Overview of Graphics Support in ReadyBASIC
ReadyBASIC supports bitmapped graphics. This means that each pixel can be controlled individually.
The console screen or "canvas" currently has a fixed size.
When accessing pixels, the canvas has a width of 640 pixels and a height of 425 pixels.
Coordinates are addressed in pairs, with the x coordinate named first and the y coordinate named second.
The pixel in the left-hand top corner of the canvas has the coordinates (0, 0). The pixel in the right-hand bottom corner of the canvas has the coordinate (639, 424). In other words, the x coordinate value increases as you go from left to right, and the y coordinate value increases as you go from top to bottom. The direction of the y coordinate is thus the reverse of what you may be accustomed to in mathematics, where the bottom-left corner of a coordinate system is denoted as (0, 0) and the y coordinate value increases as you go upwards on the y axis.
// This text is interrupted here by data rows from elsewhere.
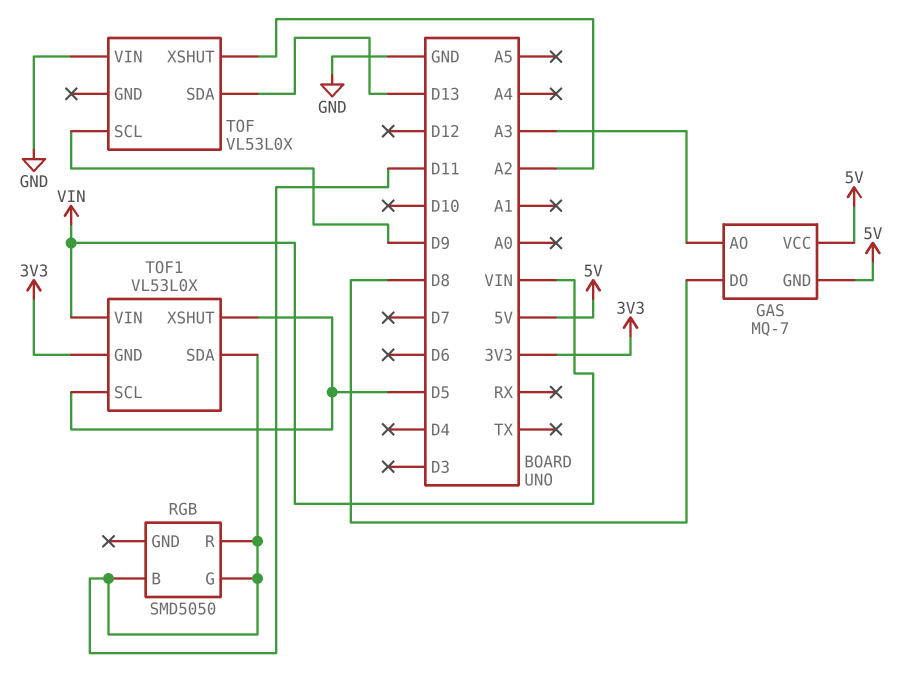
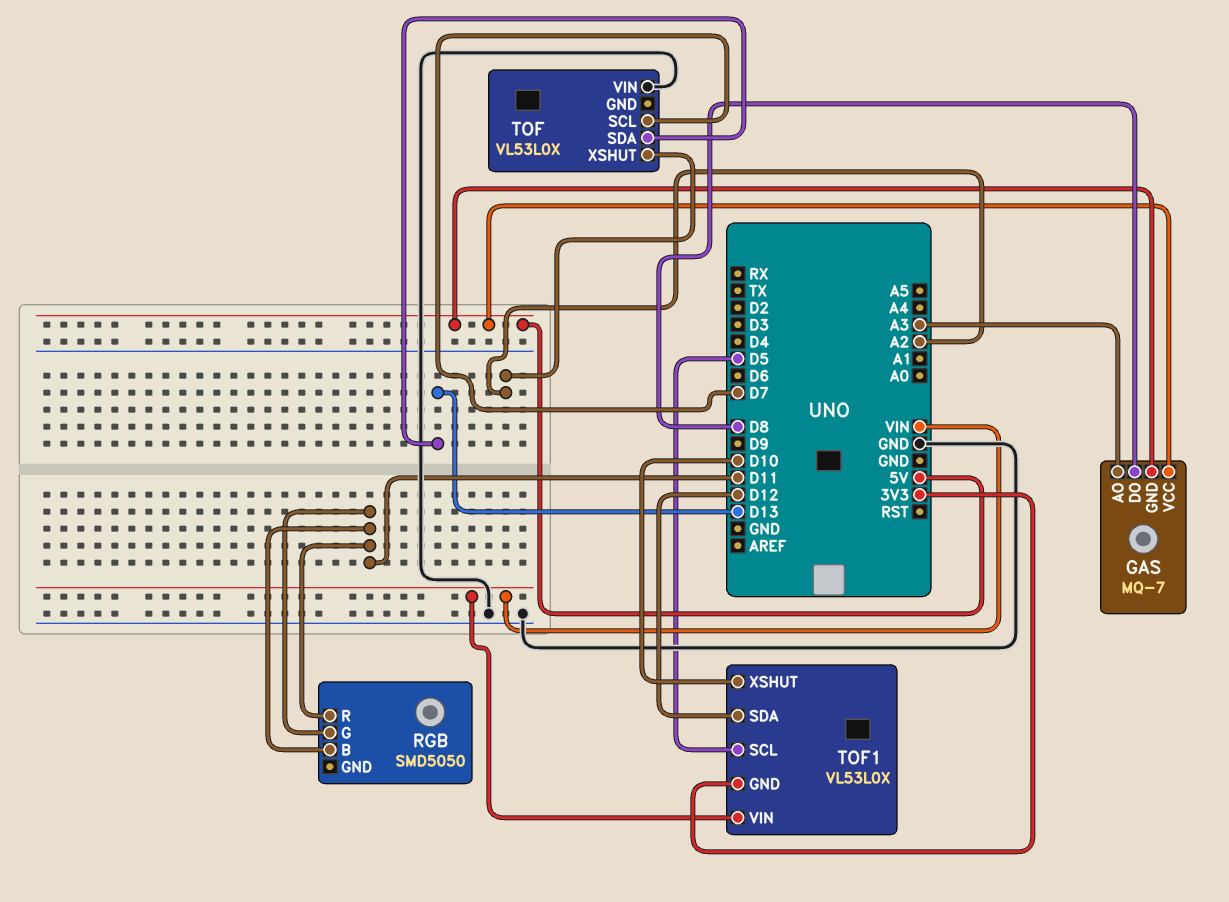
TOF pin SCL: D9 -> D7
TOF1 pin SDA: D11 -> D12
TOF1 pin XSHUT: D5 -> D10

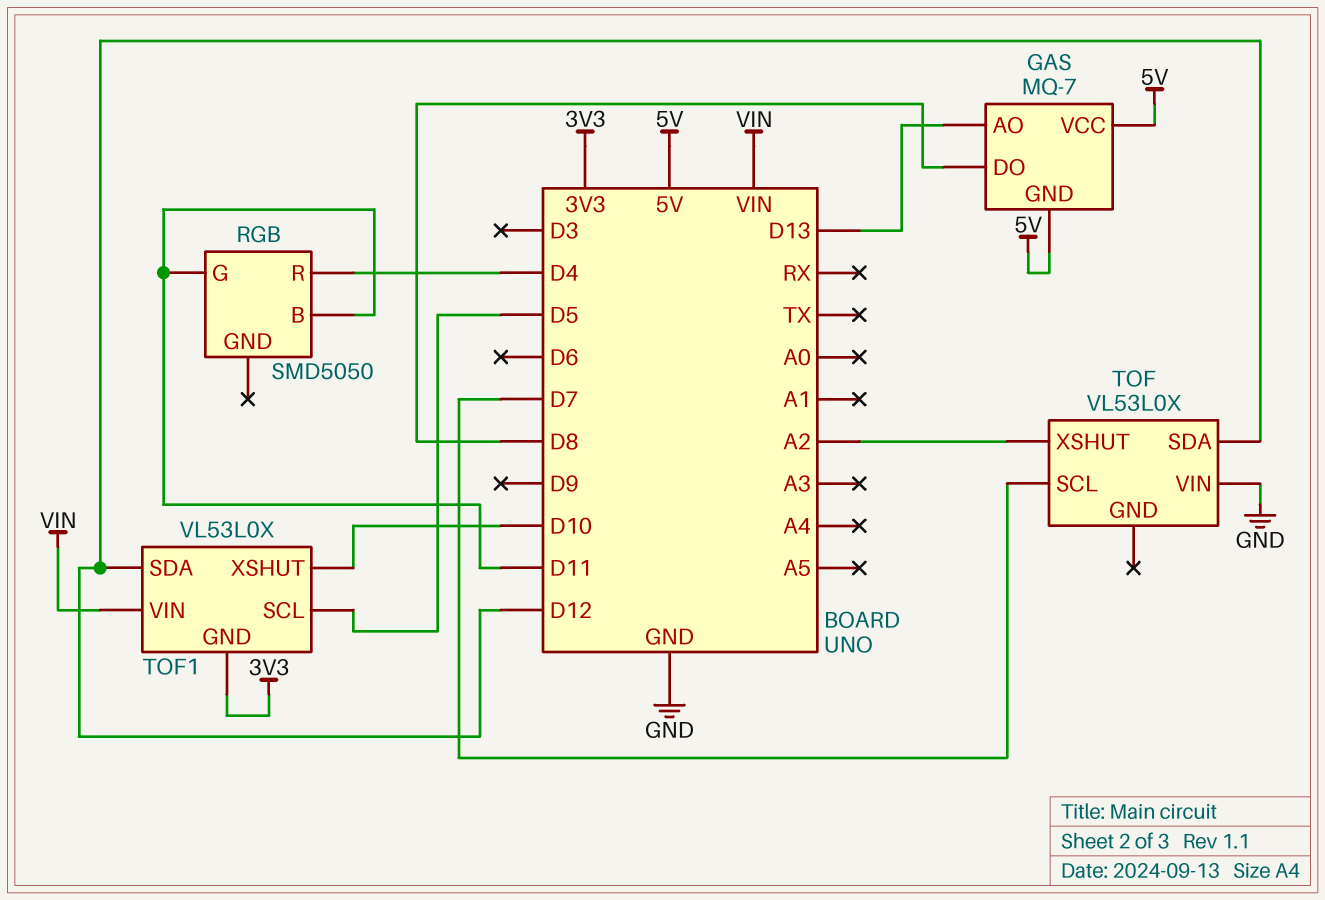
GAS pin AO: A3 -> D13
RGB pin R: D11 -> D4
TOF pin SDA: D13 -> D12

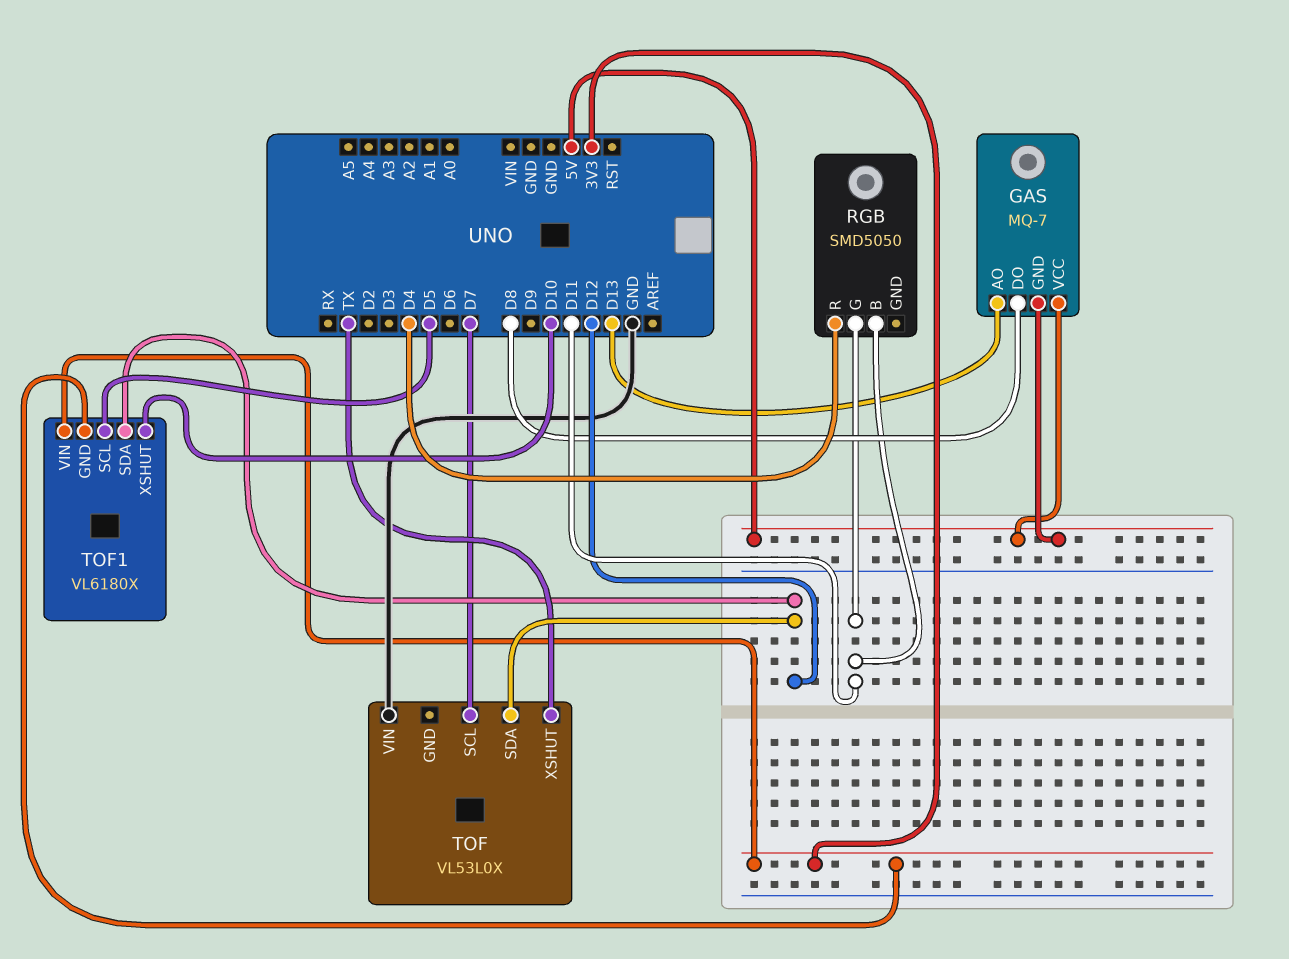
TOF pin XSHUT: A2 -> TX
TOF1: VL53L0X -> VL6180X
TOF1 pin VIN: VIN -> 3V3

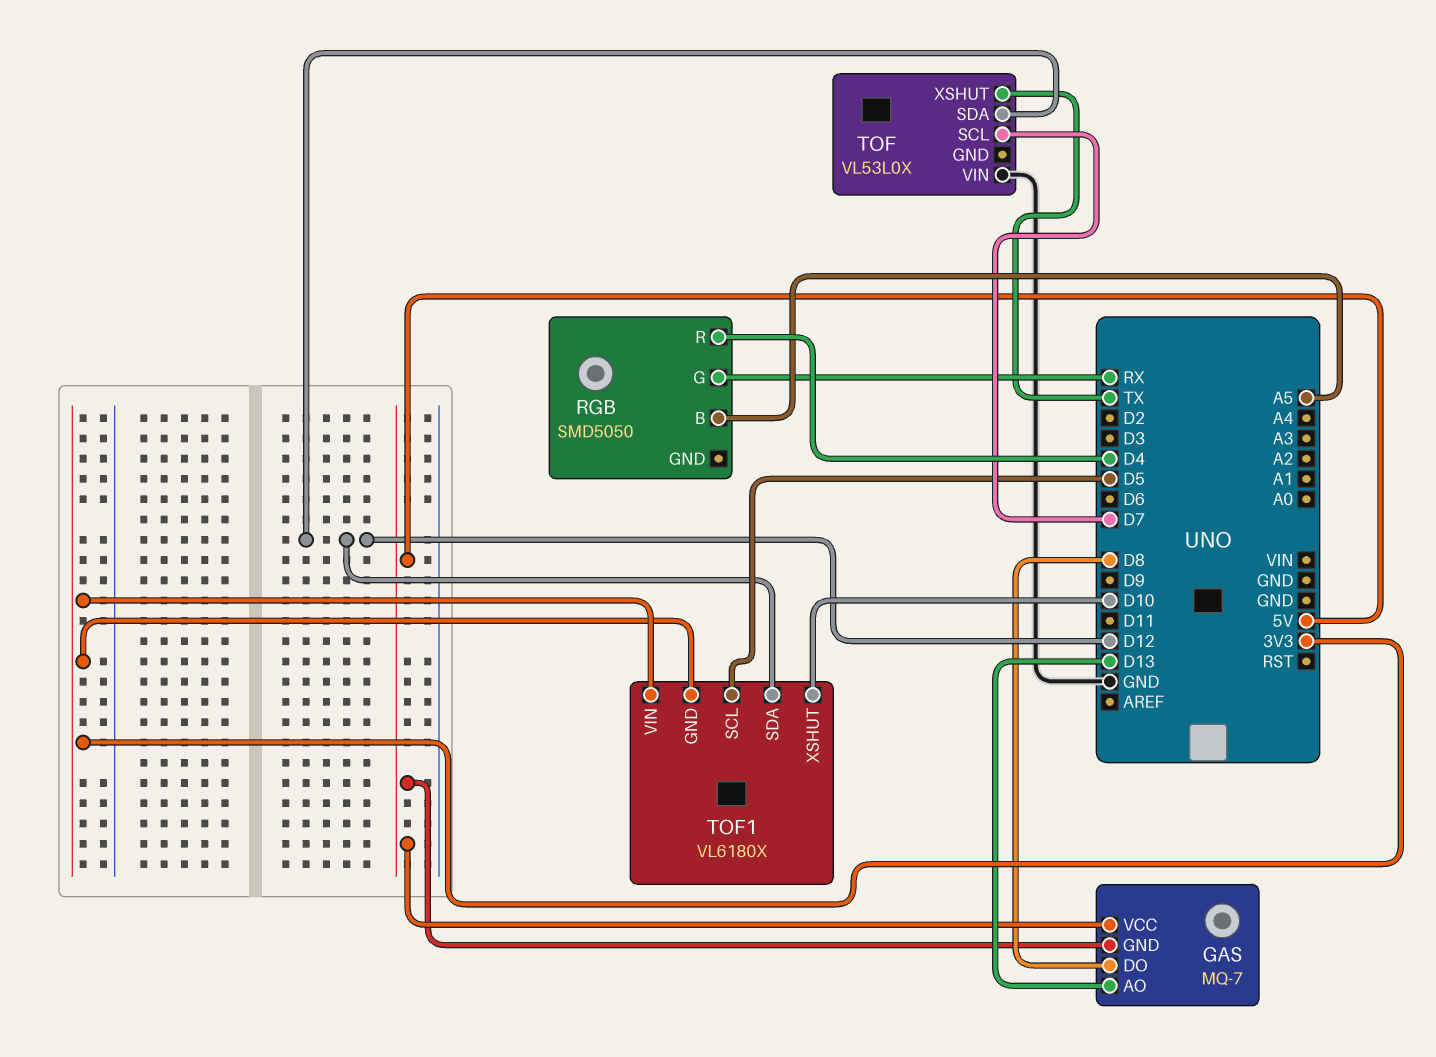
RGB pin B: D11 -> A5
RGB pin G: D11 -> RX

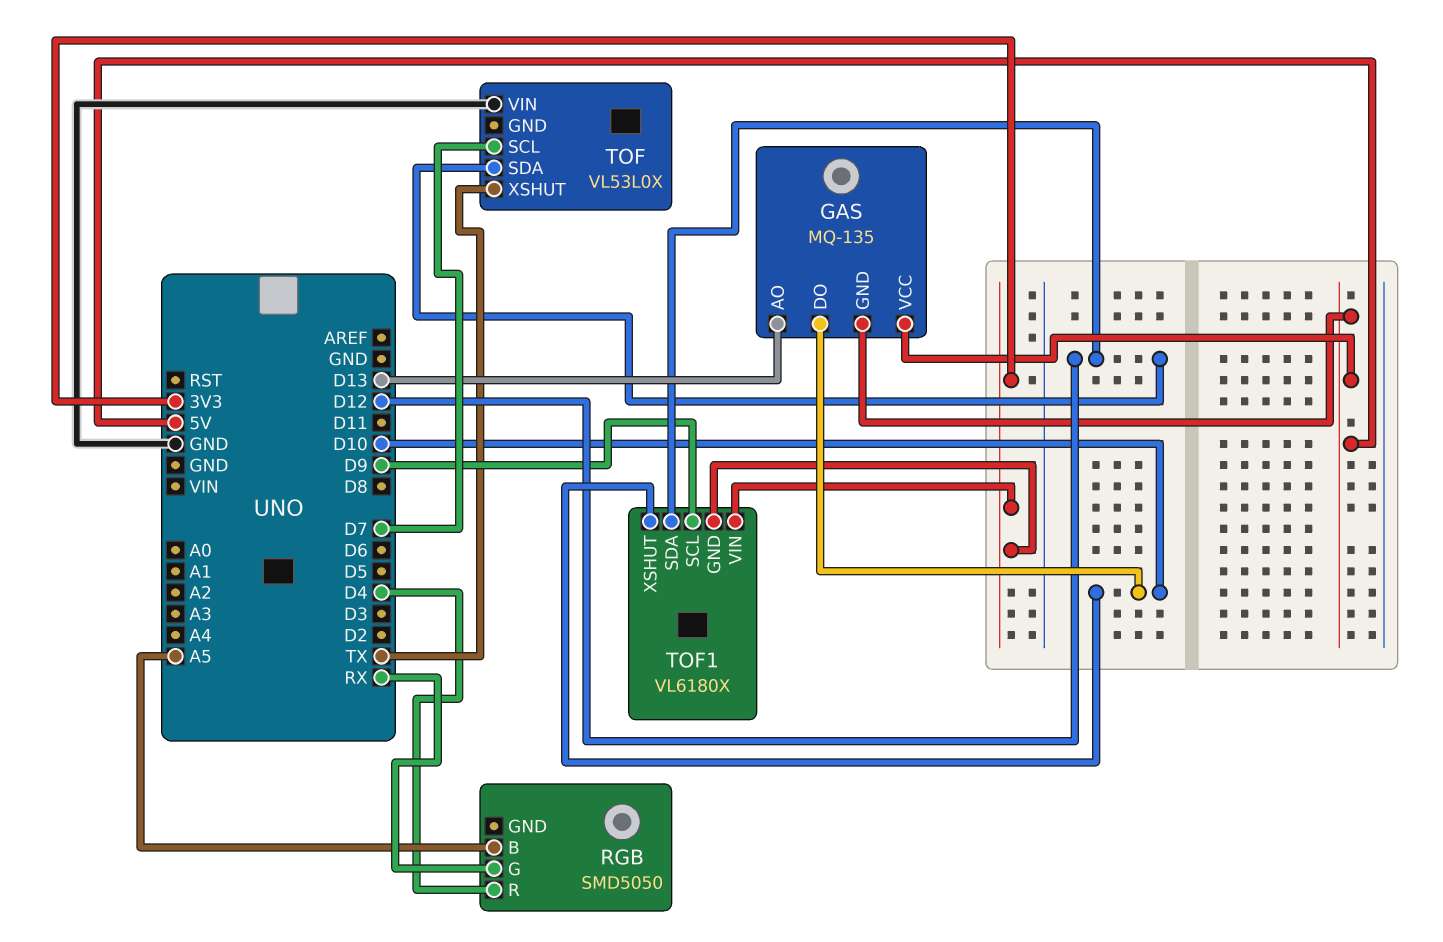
GAS: MQ-7 -> MQ-135
GAS pin DO: D8 -> D10
TOF1 pin SCL: D5 -> D9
Note that when text is written to the screen, characters are positioned on a grid. The canvas has a width of 80 characters and a height of 25 characters. Each character thus fits within a rectangle 8 pixels wide and 17 pixels tall. Characters have a foreground color, for the shape of the character itself, and a background color, which fills the 8-by-17 rectangle and overwrites any graphics underneath. (Transparent text is currently not supported.)
Graphics primitives commands
Commands that draw pixels to the screen currently include:
The graphics primitives commands draw to the screen using the current graphics pen color. The PENCOLOR command can be used to set the graphics pen color. When the pen color is set, all subsequent graphics primitives commands use that color, until you change the pen color again.
When ReadyBASIC starts, the default pen color is white, but you should not assume that the pen color is white when your program is run. You should set the color explicitly.
A color is specified as a set of three component primary color intensity values: a value for the intensity of the red component, a value for the intensity of the blue component, and a value for the intensity of the green component. Intensity values can range between 0 (no color) and 255 (maximum intensity). This means that there are 256 * 256 * 256 = 16,777,216 possible colors.
For example, to set the pen color to red, use a red intensity value of 255 and intensity values of 0 from green and blue:
PENCOLOR 255, 0, 0 : REM Set pen graphics color to red
White can be obtained with values 255, 255, 255. Black can be obtained with values 0, 0, 0.